Article summary
As part of Atomic’s Accelerator program, a few of us were given a fun challenge: build something in an hour using a tool we’d never touched before. Enter Bolt, a new UI framework that generates React code from plain English prompts. Think: “What if ChatGPT just started coding your front end for you?”
Bolt promises to speed up the process of spinning up prototypes and simple apps. You describe what you want in a prompt — layout, behavior, components — and Bolt handles the scaffolding, giving you real React code you can build on top of.
What We Built
Our team set out to build a meal suggestion app: enter a list of ingredients, and it suggests a dish. Think of it as a helpful assistant for those “I have tortillas, beans, and half a lemon… now what?” moments.
Other groups went in different directions — one built a game, another started a productivity tool. All of us had different visions, but we shared one thing in common: discovering how Bolt interprets prompts can feel a bit like playing 20 Questions with a developer who’s just learning React.
What We Learned
Prompting is its own craft
Clear, direct prompts led to better results. Ambiguity — even slight — often returned layouts that looked like they were pulled from the uncanny valley of component design.

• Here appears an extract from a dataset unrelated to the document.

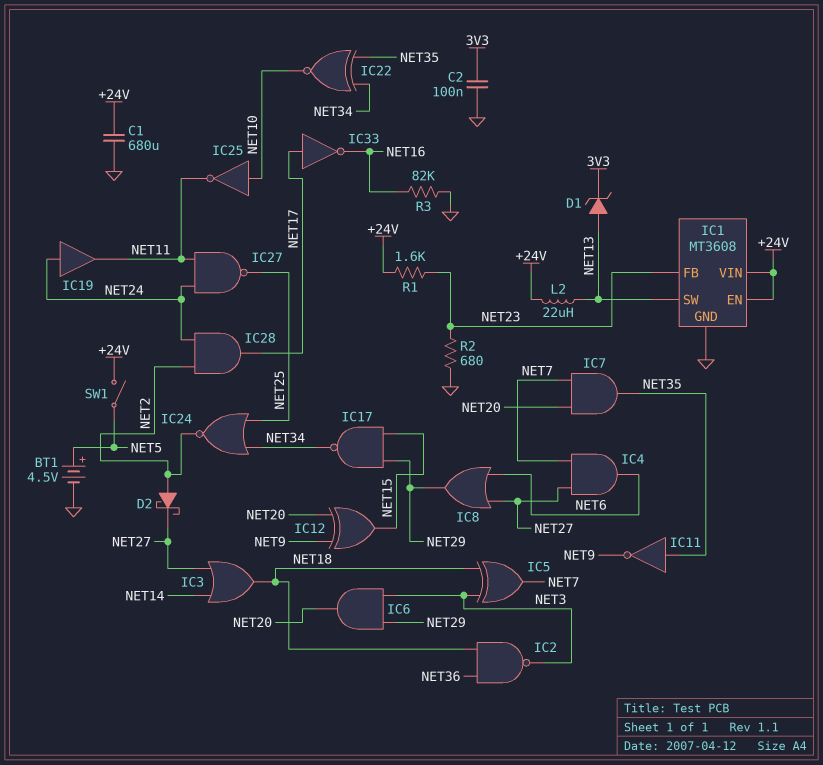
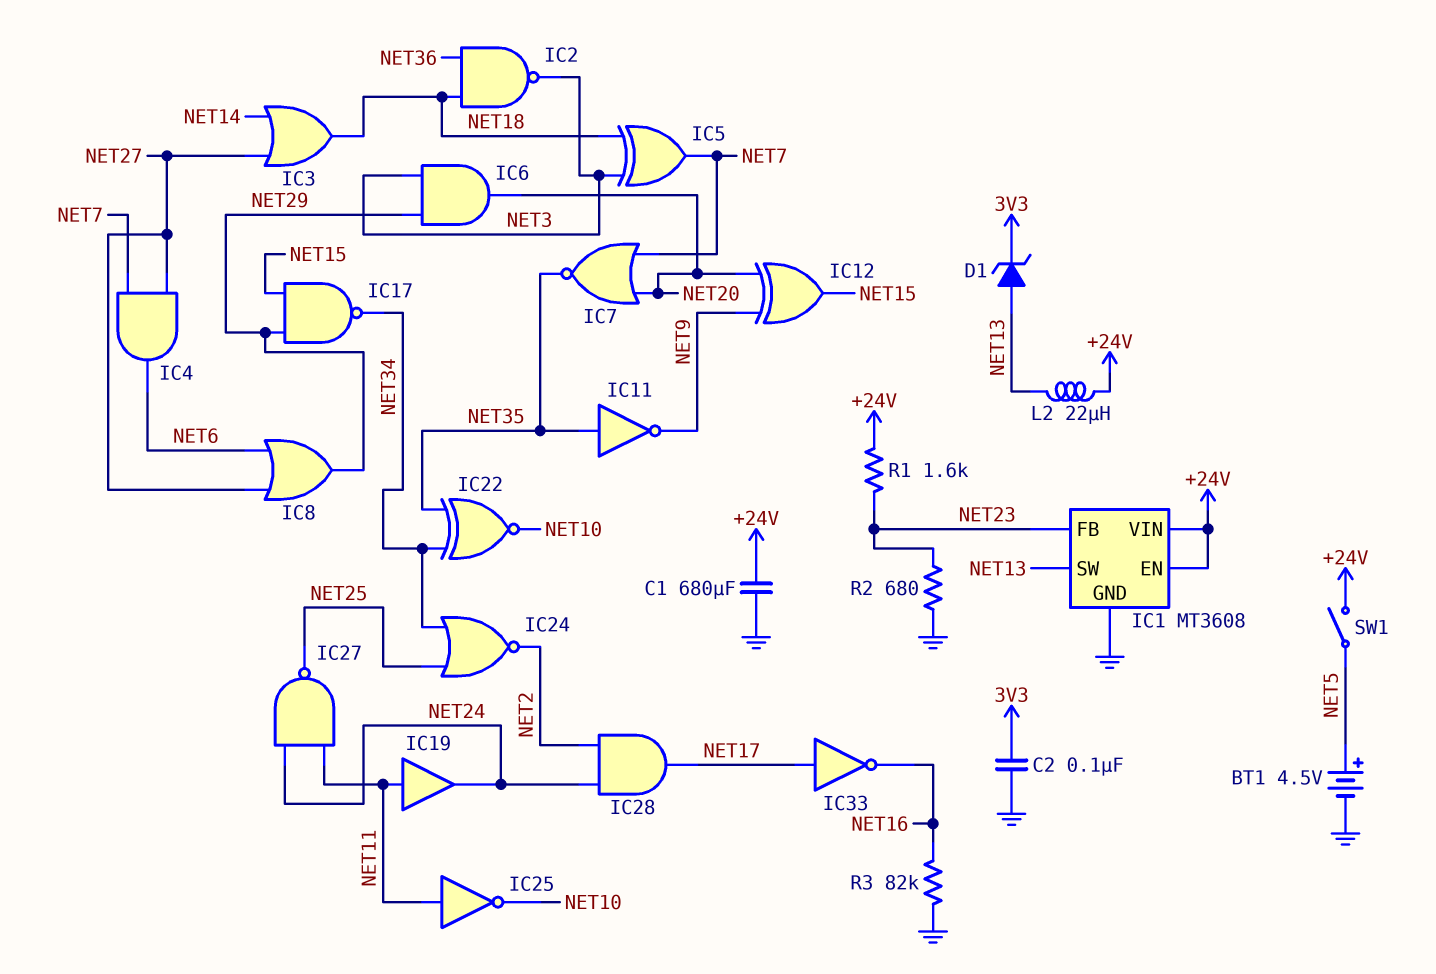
D2: schottky (A NET2, K NET27) -> none
IC7: AND (in NET7, in NET20, out NET35) -> NOR (in NET7, in NET20, out NET35)
IC19: buffer (in NET24, out NET11) -> buffer (in NET11, out NET24)
IC25: NOT (in NET10, out NET11) -> NOT (in NET11, out NET10)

Bolt is fast… impressively fast
Getting a basic React app with routing, components, and state set up in under a minute felt like magic. It’s a great way to move quickly through early ideation.
But it’s not psychic
Bolt can hallucinate props, invent helper functions that don’t exist, or drop in buttons with no event handlers. There’s still a need for human oversight (and debugging).
Iteration is key
We had the most success prompting small pieces at a time. Trying to get everything in one mega-prompt led to more confusion — for both us and Bolt.
The Verdict
Bolt is a fascinating look at where developer tooling is headed. It’s not perfect, but it’s powerful — especially for prototyping or fast experimentation. While it won’t replace thoughtful component design or clean architecture, it can absolutely help get you out of a creative block or speed through the boilerplate.